As some of you may know, I “publish” a monthly e-newsletter. It comprises blog posts I’ve written as well as a column of the more active posts I’ve made on other social media sites — LinkedIn, Google+, Facebook, Twitter, etc.
The social media posts go out every day — at least three each morning. I try to mix up the sources, but one highly useful source has been the Harvard Business Review Blog. It provides excellent leadership posts and up until recently has been available to everyone for free. I believe the value I add to you, my readers, is curation of the articles. I pass along only those I believe will be useful to business leaders. That little service requires, of course, that I read the articles/posts and decide quickly if I’m going to pass them along, bookmark them for my own use, or simply move on to the next post.
This just got to be more difficult because HBR has decided to monetize their blog. So now, unless you subscribe, you are allowed only 15 articles each month for free. Of course, I go through fifteen articles in one week trying to find the right ones to pass along to you. And on your end, you have to decide if the articles I’ve curated are worth clicking on and using one of your 15 free articles — or you can pay for a full-up subscription.

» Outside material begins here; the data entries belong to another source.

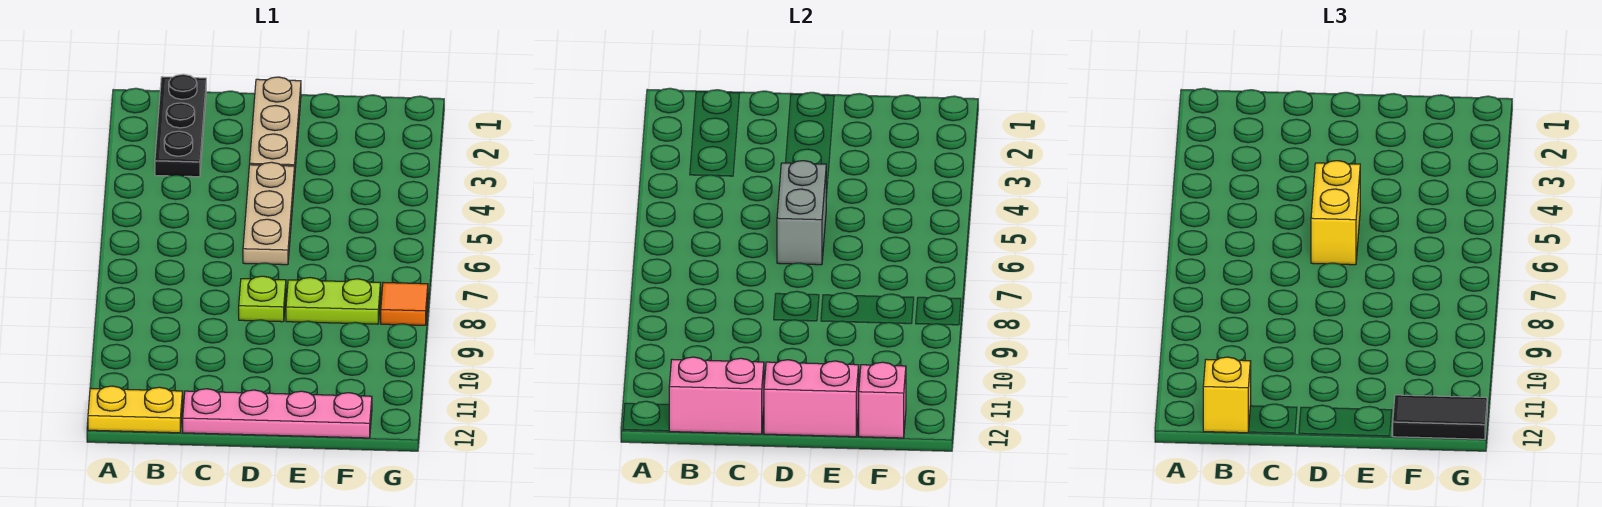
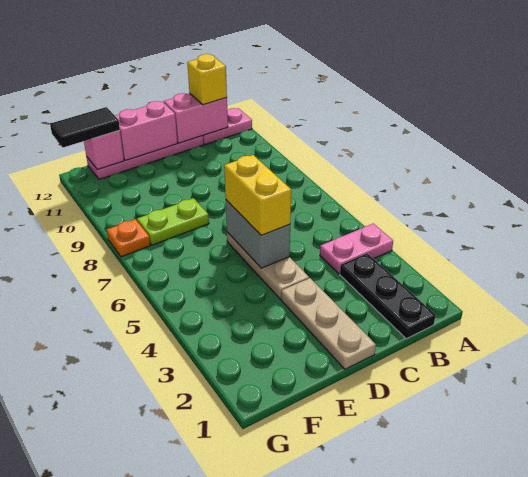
none -> pink plate A4:B4 level 1
yellow plate A12:B12 level 1 -> pink plate A12:B12 level 1
lime plate D8 level 1 -> none
orange tile G8 level 1 -> orange plate G8 level 1

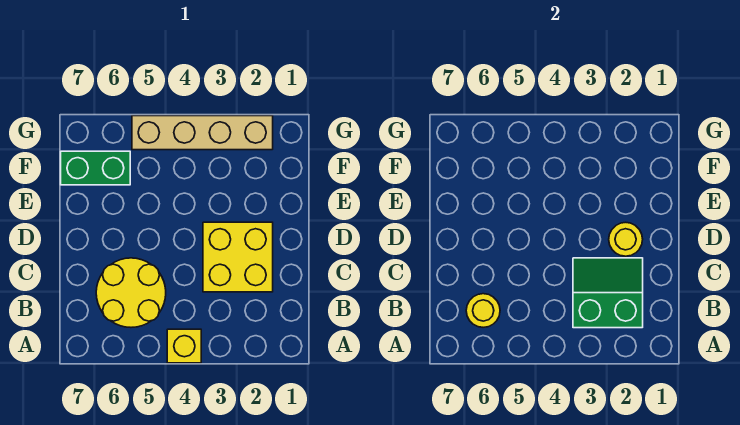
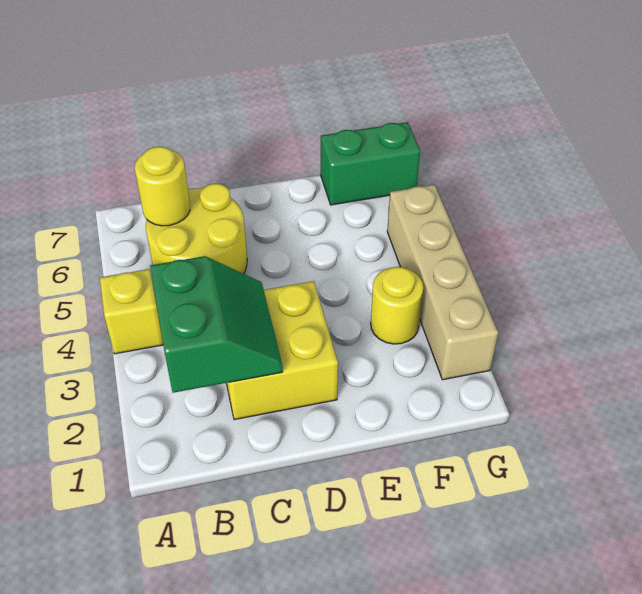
yellow round brick D2 level 2 -> yellow round brick F3 level 1
green brick F6:F7 level 1 -> green brick F7:G7 level 1

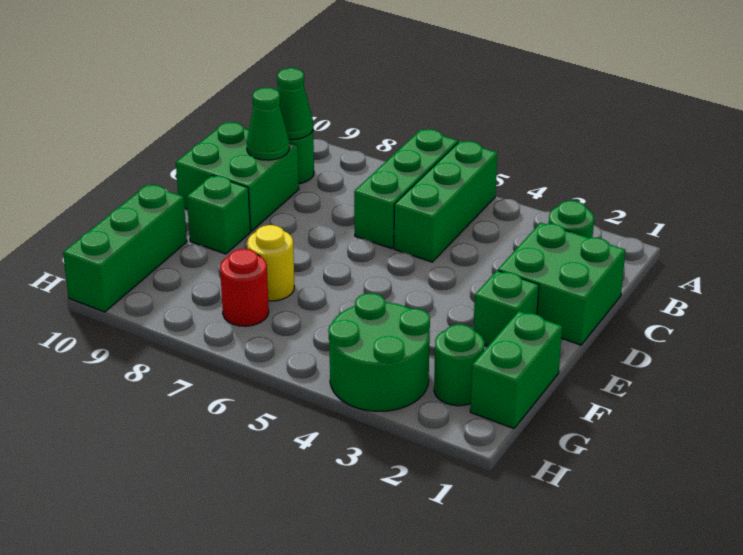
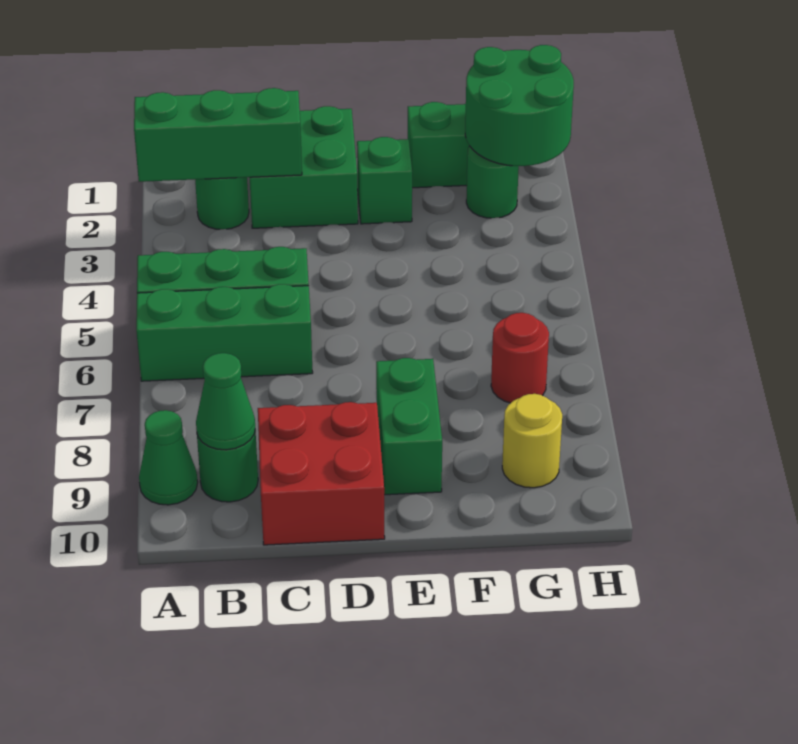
green brick C9:D10 level 1 -> red brick C9:D10 level 1
green cone C9 level 2 -> green cone A9 level 1
green brick E9 level 1 -> green brick E8:E9 level 1
yellow round brick F7 level 1 -> yellow round brick G9 level 1
green brick F10:H10 level 1 -> green brick A2:C2 level 2
green round brick G3:H4 level 1 -> green round brick G1:H2 level 2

Now, I’m not suggesting that losing a place on my weekly postings is going to negatively affect the HBR Blog. Still, is that what they are in business to do? Make money on the blog? Or is it supposed to get their name out and build their brand? At any rate, I may well have to stop using them.
Here’s another change. A different leadership blog I use has been very good in the past about sharing leadership/management ideas that are valuable and have nothing to do with trying to sell a product or service. In the last several months though, the tone has greatly changed and the blog is much more likely to push a product or service in a not so subtle manner. What happened? Did some consultant look at the readership numbers and talk about what a big chance they’re missing? If so, I’d be interested in seeing the new trends. I’m willing to bet readership is going down. I won’t pass along an article that is geared to selling — at least not in this context.
My belief is that your social media presence is to build brand recognition and NOT to generate revenue directly. Don’t worry. If people find the information you provide to be useful and relevant, they will give you higher marks when it comes time to look at purchasing your product or service. They will still shop of course, and you still have to have high quality and a competitive price, but you will be given an advantage because you have been providing real value all along.
As I’ve said so many times before on this blog: if you want to make a sale, stop selling. If you want on-line purchasing, make sure that’s done on your e-commerce site, not on your blog posts. And if your product is articles, as HBR’s is, then leave the commerce part of the business model to the magazine (Harvard Business Review), not on the on-line blog site. I’m just saying . . .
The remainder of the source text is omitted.